In its entirety, the "Final Solution" consisted of gassings, shootings, random acts of terror, disease, and starvation that accounted for the deaths of about six million Jews -- two-thirds of European Jewry.
In their view too, just as Trump (Bannon) proposes, the Nazi’s were engaged in a fight to preserve their superior culture:
In formulating their ideology of race, Hitler and the Nazis drew upon the ideas of the German social Darwinists of the late 19th century. Like the social Darwinists before them, the Nazis believed that human beings could be classified collectively as “races,” with each race bearing distinctive characteristics that had been passed on genetically since the first appearance of humans in prehistoric times.

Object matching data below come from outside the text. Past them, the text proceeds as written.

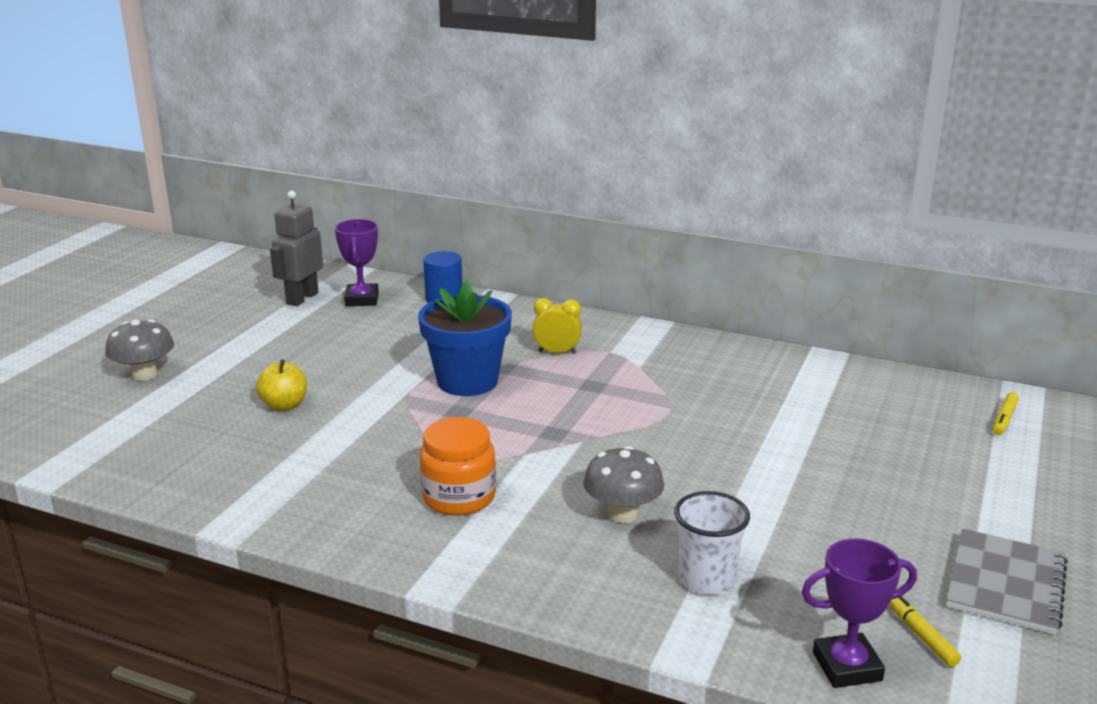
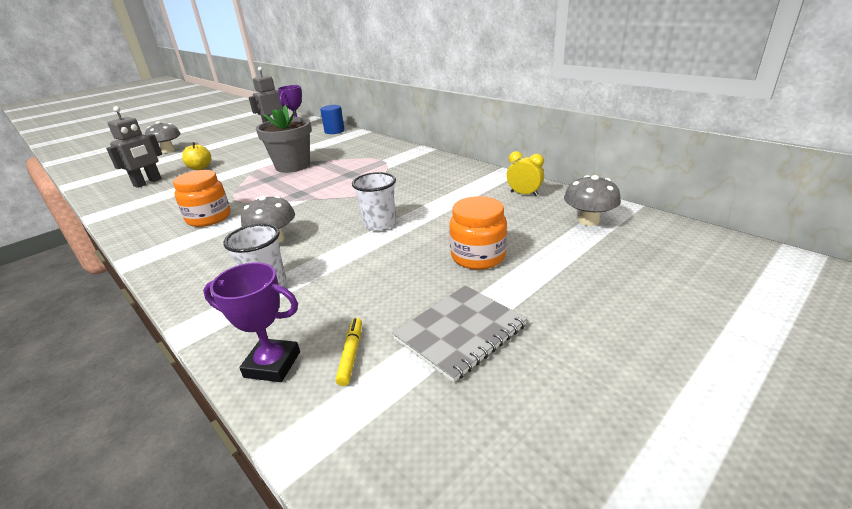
camera: 25 degrees right, 5 degrees up
(222, 449) = (148, 182): none -> grey robot
(467, 381) = (293, 166): blue flower pot -> grey flower pot
(557, 352) = (354, 157): yellow clock -> yellow clock (524, 194)
(747, 465) = (379, 224): none -> white cup
(927, 490) = (478, 256): none -> orange jar
(1004, 419) = (588, 221): yellow marker -> grey mushroom

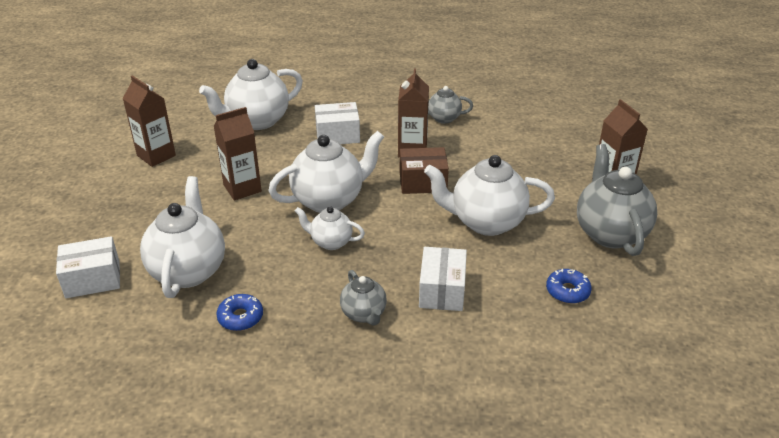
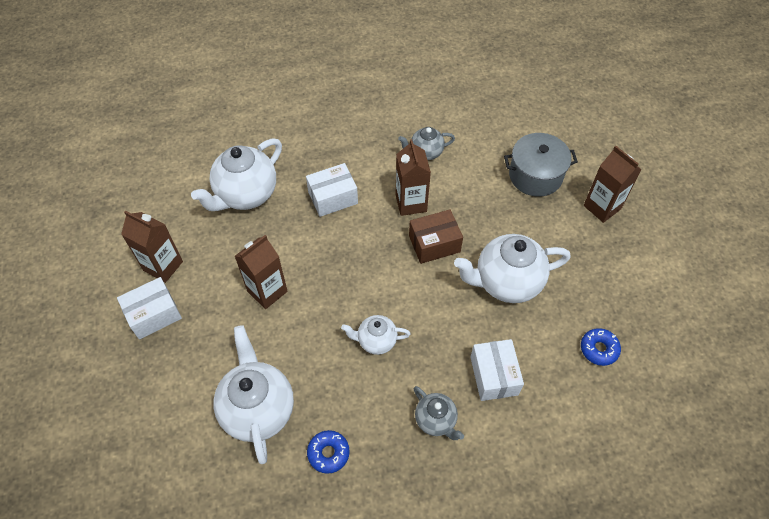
camera: 15 degrees left, 20 degrees up
(93, 279) = (171, 443): white box -> white box (154, 315)
(329, 200) = (356, 287): white teapot -> none
(549, 150) = (535, 175): none -> grey pot
(609, 233) = (615, 270): grey teapot -> none

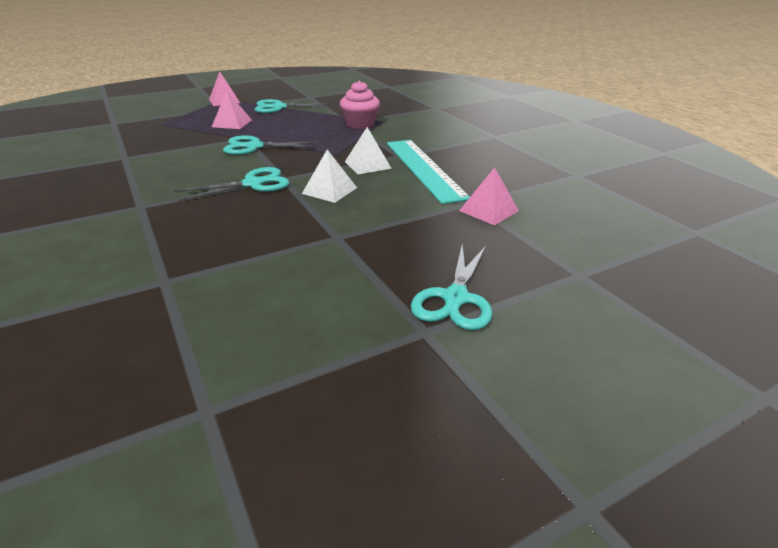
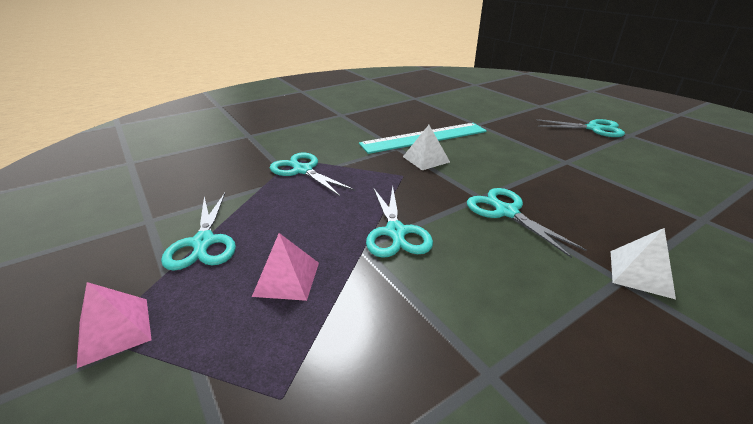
camera: 95 degrees left, 0 degrees up
(329, 190) = (492, 171): white pyramid -> white pyramid (640, 273)
(360, 124) = (303, 170): pink cupcake -> turquoise scissors
(489, 210) = (485, 120): pink pyramid -> none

These inherited characteristics related not only to outward appearance and physical structure, but also shaped internal mental life, ways of thinking, creative and organizational abilities, intelligence, taste and appreciation of culture, physical strength, and military prowess.
The Nazis also adopted the social Darwinist take on Darwinian evolutionary theory regarding the “survival of the fittest.” For the Nazis, survival of a race depended upon its ability to reproduce and multiply, its accumulation of land to support and feed that expanding population, and its vigilance in maintaining the purity of its gene pool, thus preserving the unique “racial” characteristics with which “nature” had equipped it for success in the struggle to survive. Since each “race” sought to expand, and since the space on the earth was finite, the struggle for survival resulted “naturally” in violent conquest and military confrontation. Hence, war—even constant war—was a part of nature, a part of the human condition.
The Nazis believed that superior races had not just the right but the obligation to subdue and even exterminate inferior ones. They believed that this struggle of races was consistent with the law of nature. The Nazis pursued a strategic vision of a dominant German race ruling subject peoples, especially the Slavs and the so-called Asiatics (by which they meant the peoples of Soviet Central Asia and the Muslim populations of the Caucasus region), whom they judged to be innately inferior. For purposes of propaganda, the Nazis often framed this strategic vision in terms of a crusade to save western civilization from these “eastern” or “Asiatic” barbarians and their Jewish leaders and organizers. (emphasis added)
If we aren’t all terrified by what Mr. Trump is displaying, his willingness to utter the words Bannon puts in his mouth, we aren’t seeing what is right in front of us, in plain sight.